3. Peter Koslowski, Steinmann/Löhr

The “Business Ethics” concept by Koslowski and Steinmann/Löhr considers the business sphere as free of morals. Koslowski even goes so far as to say a “perfect market” makes ethics dispensable: “if you have total competition, you no longer need ethics”. Since that does not happen in real life, you have to demand “ethics as corrective power against economic failure” (market failure). That means that ethical criteria should be introduced or applied “under market economic conditions”.

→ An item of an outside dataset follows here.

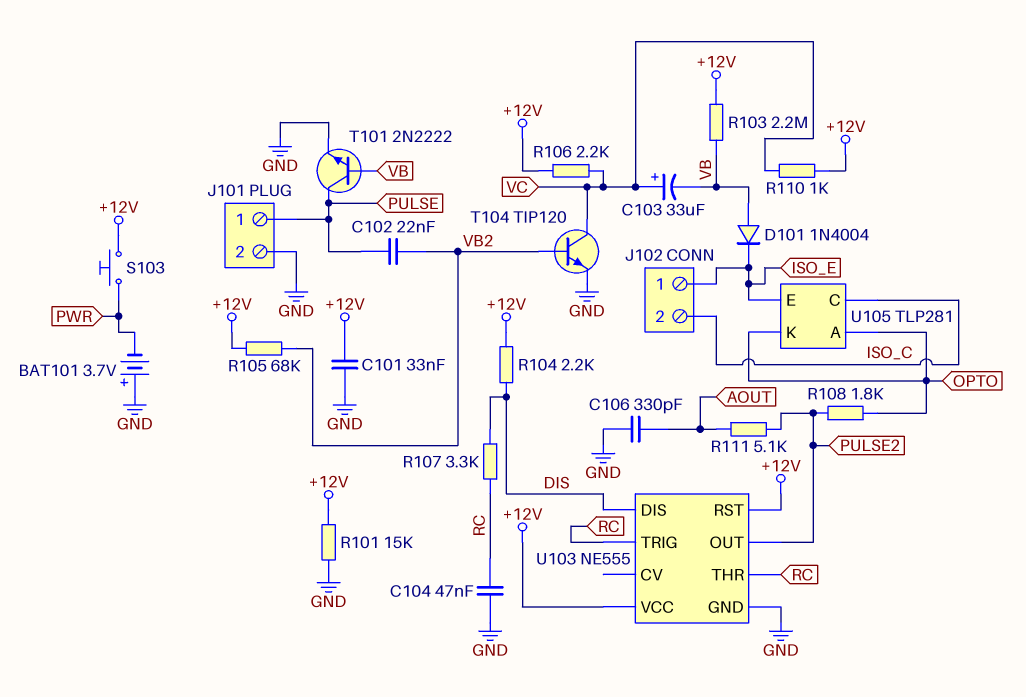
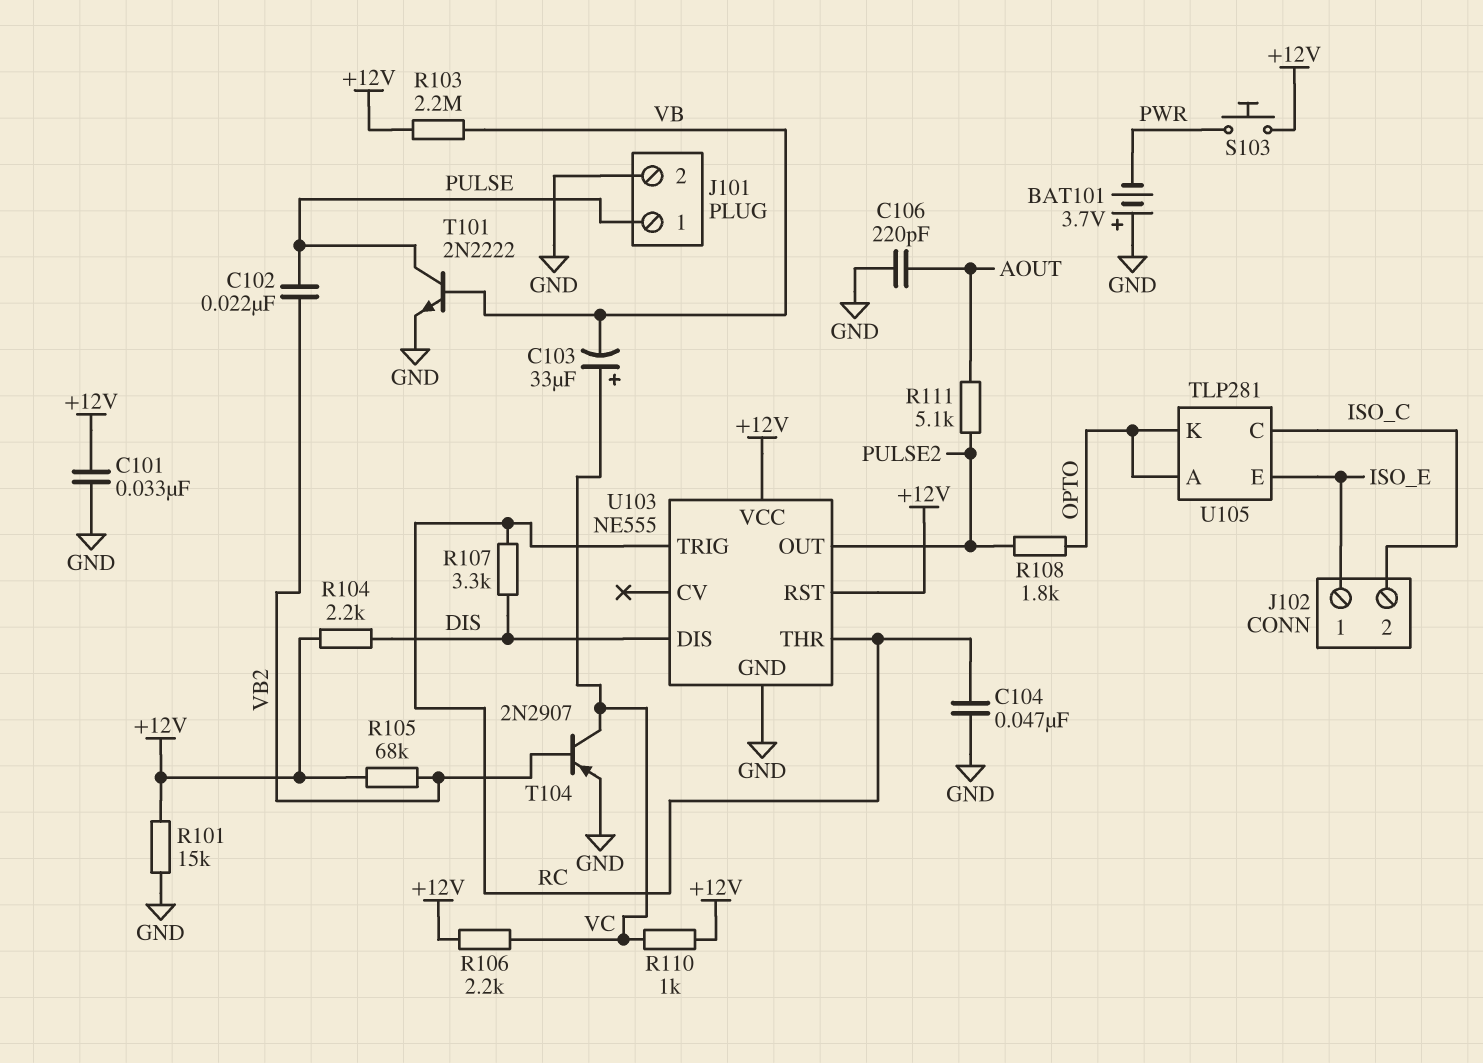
C106: 330pF (AOUT, GND) -> 220pF (AOUT, GND)
D101: diode 1N4004 (A VB, K ISO_E) -> none
T104: NPN TIP120 (B VB2, C VC, E GND) -> PNP 2N2907 (B VB2, C VC, E GND)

„As opposed to the approach of normative economics, these ‚requirements’ in the concept of ‚applied’ ethics are, however, not (or at least not consciously) idealized. Instead, they are considered empirical possibilities or limits of moral behaviour of businessmen. A reflection of their normative surface structure is sadly missing.“

Methodically, this leads to an affirmation of the prevailing economic system. The arguments concerning economic pressure as criticized by Weisser are listed. For instance, you can read that the business principle of “profit” – in the sense of maximum profit – “cannot be disregarded on the business level. By demanding “ethics as a corrective measure against economic or market failure”, Steinmann and Löhr, too, pay lip service to the concept of a corrective role of business ethics.

4. Peter Ulrich

With his “integrated business ethics” of St. Gallen, Peter Ulrich offers a third route situated between the two conventional approaches of business ethics as described in “applied ethics” and (applied) “normative economics”. As he understands it, it is a philosophizing rational ethics of business that aims at clarifying the relation between the two competing normative behavioural approaches: on the one hand, we have the normative logic of inter-human relations as explained by modern rational ethics. On the other hand, there is the normative logic of exchanging advantages among individuals that have strictly defined interests of their own, as outlined in economics as an equally common rationality perspective of social behavioural coordinates.

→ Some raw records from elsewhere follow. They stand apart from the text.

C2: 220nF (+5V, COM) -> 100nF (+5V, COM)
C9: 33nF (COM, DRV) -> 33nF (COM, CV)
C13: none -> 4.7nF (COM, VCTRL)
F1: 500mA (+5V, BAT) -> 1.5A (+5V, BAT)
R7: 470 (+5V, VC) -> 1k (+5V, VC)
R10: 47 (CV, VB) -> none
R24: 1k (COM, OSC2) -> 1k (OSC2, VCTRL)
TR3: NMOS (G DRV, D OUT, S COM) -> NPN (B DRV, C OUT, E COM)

He aims at an ethically integrated idea of rational business practice in the context of a well-structured society of free and equal citizens. „So what matters is that we extend the economic idea of rationality in a way that already includes the ‚rational’ legitimacy as constitutive, rational-ethical requirement. With this, the basic orientation for an ethic integration of economic rationality is achieved.“ The integration issue has its foundation in discourse ethics:
„We can call all behaviour and institutions social-economically rational if a free and mature citizen (could have) decided it as a rationally motivated consensus among all parties concerned for legitimately creating value“.

Referring to Weisser’s economism criticism, Ulrich says:

„The three basic concepts of economism are: the isolation of economic rationality, the absolutization of the cost-value idea and the normative super elevation of the market that makes it a false totality with latently ideological character“.

Ulrich’s approach is an ideology-critical discussion about the prevailing economism. Consequently, he does not shy away from asking the question that Weisser already introduced: how to find meaning in life?
„Finding meaning in life is a task of personal life style in the light of a reflected concept of the good life. It must, however, include a clear idea of just and co-existence in a meaningful society characterized by solidarity“.

„Asking the question of meaning in business makes sense” since it breaks the economic circle and counterbalances it by providing “a basically instrumental view of economy from the perspective of life in the actual world we live in”: “Economy is never more than a means serving higher, literally vital ends”. All economic behaviour must meet the criterion of “serving life”.